Al Gore seemed to have been engineered by a mad scientist to become President of the United States of America: born in Washington DC to a former senator, elite education, lots of practice being Vice-President to one of the more distracted actual Presidents, George W. Bush for his opponent, tall, good hair. How could it have gone so wrong?
What’s even stranger is that Gore’s subsequent plans looked on paper to be rather more improbable.
“No, wait, man, hear me out: It won’t just be me on screen for two hours, standing behind a lectern, telling people the World is going to end; there’ll be, like, PowerPoint slides with graphs on and, er, videos of people drowning and starving and shit.”
With a pitch like that they still turned up in their thousands.
His latest solid lemon of an idea? A D-I-Y TV station where even the ads for Sony are made by complete amateurs. How they laughed—just like they laughed when he invented the Internet.
[via Fark]
In the movie of his life he’ll be played by Rick Moranis. They could call it “Honey I shrunk the Democratic base”.

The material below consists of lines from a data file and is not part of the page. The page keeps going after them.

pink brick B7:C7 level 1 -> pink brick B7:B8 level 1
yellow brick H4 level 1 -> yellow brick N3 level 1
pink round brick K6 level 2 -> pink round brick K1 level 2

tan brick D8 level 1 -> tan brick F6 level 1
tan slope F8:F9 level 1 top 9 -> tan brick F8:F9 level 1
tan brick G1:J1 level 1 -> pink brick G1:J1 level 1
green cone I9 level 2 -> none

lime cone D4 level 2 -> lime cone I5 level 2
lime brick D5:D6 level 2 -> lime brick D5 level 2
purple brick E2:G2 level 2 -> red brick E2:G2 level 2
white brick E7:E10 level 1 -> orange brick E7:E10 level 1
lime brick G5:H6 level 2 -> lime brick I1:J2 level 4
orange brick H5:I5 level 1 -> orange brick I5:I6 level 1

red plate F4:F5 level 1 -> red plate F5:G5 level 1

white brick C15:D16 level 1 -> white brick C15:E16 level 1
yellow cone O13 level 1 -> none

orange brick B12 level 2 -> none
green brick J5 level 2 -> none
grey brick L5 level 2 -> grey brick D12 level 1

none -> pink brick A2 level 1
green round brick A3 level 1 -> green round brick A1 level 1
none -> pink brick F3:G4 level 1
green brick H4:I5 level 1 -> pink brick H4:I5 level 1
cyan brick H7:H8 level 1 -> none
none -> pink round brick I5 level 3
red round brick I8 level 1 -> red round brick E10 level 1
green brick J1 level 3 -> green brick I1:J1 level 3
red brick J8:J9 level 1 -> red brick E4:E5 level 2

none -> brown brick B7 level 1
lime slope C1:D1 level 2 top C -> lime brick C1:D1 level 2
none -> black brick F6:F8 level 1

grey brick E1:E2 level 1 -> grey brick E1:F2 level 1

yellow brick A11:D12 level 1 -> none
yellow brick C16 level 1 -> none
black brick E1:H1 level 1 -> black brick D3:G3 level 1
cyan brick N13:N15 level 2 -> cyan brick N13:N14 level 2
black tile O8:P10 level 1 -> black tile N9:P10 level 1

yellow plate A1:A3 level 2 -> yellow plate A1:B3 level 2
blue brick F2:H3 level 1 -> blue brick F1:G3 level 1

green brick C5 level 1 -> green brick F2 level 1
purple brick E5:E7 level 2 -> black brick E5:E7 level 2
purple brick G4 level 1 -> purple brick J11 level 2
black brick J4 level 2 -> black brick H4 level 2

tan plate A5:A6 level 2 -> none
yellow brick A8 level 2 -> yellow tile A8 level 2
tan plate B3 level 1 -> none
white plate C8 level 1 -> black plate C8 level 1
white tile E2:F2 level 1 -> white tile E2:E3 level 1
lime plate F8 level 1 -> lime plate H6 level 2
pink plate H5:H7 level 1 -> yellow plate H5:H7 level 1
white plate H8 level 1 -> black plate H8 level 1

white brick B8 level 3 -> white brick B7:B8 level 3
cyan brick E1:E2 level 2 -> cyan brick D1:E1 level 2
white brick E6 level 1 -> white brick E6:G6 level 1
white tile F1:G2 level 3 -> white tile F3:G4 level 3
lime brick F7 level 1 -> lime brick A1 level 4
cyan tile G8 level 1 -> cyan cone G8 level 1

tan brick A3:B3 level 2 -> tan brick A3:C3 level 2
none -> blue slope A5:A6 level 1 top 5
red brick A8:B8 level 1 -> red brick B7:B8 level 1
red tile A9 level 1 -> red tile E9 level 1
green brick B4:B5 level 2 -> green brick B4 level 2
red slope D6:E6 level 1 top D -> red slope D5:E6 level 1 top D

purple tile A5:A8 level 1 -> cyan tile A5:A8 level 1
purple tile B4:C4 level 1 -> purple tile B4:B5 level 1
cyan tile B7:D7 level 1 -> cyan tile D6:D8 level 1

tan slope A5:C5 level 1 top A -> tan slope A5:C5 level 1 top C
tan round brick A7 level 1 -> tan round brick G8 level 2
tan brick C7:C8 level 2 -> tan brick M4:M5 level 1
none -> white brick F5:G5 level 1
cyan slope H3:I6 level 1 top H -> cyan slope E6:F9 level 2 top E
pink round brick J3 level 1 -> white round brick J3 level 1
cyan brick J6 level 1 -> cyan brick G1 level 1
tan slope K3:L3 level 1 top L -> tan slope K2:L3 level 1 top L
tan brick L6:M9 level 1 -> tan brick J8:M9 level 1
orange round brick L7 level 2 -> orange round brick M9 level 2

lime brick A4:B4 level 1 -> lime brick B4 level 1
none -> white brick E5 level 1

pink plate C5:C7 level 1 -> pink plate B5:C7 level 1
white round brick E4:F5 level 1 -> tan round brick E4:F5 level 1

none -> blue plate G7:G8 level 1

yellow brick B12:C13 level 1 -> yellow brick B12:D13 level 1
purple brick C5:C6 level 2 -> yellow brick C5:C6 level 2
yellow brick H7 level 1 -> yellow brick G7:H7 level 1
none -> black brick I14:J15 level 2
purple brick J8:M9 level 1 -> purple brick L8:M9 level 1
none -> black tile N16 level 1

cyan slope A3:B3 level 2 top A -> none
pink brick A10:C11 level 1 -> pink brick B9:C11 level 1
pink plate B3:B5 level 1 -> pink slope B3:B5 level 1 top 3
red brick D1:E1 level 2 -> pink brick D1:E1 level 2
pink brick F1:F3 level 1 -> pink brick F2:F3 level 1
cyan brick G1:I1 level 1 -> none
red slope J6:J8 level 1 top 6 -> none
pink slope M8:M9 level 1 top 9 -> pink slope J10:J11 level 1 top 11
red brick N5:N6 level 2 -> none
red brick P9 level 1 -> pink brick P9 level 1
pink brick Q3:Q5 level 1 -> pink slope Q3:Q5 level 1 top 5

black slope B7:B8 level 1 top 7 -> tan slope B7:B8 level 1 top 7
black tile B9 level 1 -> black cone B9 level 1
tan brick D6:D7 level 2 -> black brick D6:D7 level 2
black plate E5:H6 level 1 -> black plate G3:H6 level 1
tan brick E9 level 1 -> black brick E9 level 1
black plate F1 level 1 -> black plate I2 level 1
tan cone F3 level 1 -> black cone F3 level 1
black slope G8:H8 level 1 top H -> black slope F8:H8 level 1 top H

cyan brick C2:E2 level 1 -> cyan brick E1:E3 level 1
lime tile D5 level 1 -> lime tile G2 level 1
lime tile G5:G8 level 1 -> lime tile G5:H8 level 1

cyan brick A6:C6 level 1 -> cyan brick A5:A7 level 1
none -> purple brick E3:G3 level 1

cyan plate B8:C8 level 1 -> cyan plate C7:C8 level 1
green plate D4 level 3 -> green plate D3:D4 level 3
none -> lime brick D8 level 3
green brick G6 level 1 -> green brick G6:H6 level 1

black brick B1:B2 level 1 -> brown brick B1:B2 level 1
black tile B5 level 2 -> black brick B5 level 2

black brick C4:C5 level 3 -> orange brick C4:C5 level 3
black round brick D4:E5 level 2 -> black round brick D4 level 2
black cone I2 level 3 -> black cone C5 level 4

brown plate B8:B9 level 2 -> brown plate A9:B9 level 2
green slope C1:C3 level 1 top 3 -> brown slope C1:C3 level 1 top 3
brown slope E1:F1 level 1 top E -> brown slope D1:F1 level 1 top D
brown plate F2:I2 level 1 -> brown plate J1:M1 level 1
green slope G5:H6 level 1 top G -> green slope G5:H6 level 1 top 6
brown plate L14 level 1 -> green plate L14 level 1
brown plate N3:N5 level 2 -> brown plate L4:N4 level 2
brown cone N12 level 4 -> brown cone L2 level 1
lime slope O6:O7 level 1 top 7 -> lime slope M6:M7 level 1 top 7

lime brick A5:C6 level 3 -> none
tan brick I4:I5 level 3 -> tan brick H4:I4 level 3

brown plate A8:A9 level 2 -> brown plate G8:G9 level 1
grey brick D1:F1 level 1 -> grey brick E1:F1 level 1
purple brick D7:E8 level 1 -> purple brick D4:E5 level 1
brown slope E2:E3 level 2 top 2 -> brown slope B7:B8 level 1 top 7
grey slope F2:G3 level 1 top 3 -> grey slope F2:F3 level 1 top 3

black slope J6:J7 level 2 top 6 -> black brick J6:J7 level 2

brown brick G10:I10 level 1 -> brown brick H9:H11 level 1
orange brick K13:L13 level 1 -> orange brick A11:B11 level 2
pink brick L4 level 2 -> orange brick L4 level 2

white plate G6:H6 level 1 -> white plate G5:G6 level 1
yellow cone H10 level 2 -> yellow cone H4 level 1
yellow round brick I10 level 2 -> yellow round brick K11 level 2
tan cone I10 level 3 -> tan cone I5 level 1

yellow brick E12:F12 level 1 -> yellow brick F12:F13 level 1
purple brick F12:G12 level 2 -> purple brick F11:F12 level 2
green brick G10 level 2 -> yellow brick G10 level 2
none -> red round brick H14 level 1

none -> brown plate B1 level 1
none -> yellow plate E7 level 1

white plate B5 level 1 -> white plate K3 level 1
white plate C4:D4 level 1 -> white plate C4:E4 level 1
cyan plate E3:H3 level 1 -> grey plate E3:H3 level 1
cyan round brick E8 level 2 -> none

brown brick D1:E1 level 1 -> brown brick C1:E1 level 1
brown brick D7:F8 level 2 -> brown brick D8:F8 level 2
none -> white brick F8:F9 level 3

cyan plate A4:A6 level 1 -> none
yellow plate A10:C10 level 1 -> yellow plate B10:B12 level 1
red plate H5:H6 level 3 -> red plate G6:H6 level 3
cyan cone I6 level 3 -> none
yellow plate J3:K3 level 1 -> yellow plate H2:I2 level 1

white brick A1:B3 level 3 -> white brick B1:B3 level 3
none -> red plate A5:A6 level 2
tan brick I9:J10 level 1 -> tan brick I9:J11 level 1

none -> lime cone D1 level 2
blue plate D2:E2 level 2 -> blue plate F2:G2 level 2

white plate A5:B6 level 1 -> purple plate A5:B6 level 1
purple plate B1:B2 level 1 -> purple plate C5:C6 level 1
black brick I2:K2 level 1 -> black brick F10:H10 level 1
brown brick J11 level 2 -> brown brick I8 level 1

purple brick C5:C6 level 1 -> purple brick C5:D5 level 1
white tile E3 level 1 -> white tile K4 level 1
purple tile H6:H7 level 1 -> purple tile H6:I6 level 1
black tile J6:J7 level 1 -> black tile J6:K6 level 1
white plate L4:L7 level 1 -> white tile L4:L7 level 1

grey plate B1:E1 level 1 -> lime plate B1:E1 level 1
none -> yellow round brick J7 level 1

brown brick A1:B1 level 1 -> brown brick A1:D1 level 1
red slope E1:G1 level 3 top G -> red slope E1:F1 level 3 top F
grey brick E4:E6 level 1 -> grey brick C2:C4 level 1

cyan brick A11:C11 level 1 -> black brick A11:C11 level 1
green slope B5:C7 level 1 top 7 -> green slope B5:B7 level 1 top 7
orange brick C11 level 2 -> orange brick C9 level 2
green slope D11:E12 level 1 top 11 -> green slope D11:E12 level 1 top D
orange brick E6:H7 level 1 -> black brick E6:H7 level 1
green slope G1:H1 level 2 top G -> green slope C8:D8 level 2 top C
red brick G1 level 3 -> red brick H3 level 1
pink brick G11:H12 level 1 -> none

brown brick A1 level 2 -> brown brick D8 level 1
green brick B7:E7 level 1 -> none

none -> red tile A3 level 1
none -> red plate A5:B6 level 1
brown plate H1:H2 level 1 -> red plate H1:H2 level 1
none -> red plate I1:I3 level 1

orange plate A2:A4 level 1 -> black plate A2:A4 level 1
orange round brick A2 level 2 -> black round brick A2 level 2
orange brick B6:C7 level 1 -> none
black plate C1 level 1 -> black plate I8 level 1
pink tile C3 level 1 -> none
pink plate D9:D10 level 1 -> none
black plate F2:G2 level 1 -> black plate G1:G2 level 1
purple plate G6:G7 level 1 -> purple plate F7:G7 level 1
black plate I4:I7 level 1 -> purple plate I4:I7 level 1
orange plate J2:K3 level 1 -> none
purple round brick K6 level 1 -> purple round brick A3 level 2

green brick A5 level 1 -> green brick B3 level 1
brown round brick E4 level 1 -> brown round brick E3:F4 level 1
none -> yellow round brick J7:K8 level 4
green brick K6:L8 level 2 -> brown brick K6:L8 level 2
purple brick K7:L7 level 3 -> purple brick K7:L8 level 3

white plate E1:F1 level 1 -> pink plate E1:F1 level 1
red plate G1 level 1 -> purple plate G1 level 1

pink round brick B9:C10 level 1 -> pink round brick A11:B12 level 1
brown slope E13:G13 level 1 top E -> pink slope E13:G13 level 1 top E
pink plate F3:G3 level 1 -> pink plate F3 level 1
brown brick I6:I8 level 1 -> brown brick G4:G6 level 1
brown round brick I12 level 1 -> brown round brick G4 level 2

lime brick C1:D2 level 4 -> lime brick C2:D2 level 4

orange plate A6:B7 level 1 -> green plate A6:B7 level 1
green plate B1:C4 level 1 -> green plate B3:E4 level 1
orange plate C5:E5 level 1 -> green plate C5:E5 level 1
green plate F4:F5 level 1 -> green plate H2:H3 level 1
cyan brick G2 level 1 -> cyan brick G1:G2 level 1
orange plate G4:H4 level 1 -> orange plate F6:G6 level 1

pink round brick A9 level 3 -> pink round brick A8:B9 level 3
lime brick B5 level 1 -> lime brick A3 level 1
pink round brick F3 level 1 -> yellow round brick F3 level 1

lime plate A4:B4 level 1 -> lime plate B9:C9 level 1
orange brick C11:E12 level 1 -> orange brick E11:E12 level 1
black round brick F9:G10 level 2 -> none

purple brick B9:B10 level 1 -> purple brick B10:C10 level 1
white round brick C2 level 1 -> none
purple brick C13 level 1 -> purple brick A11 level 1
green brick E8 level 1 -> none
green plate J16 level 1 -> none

The thing is that Wolfgang Petersen has done the whole thing so much better in The Day After Tomorrow. That reached millions across the world and scared the bejesus out of them. “So, like global warming is going to cause an ice age, man? How’s that again?” Al Gore isn’t even a blip on the Hollywood paranoia panorama.
Unless you engage with the mainstream, and make a film that entertains people and carries a message, you won’t reach anyone but those already converted to your cause.
South Park has probably had more political impact than Michael Moore or Al Gore have.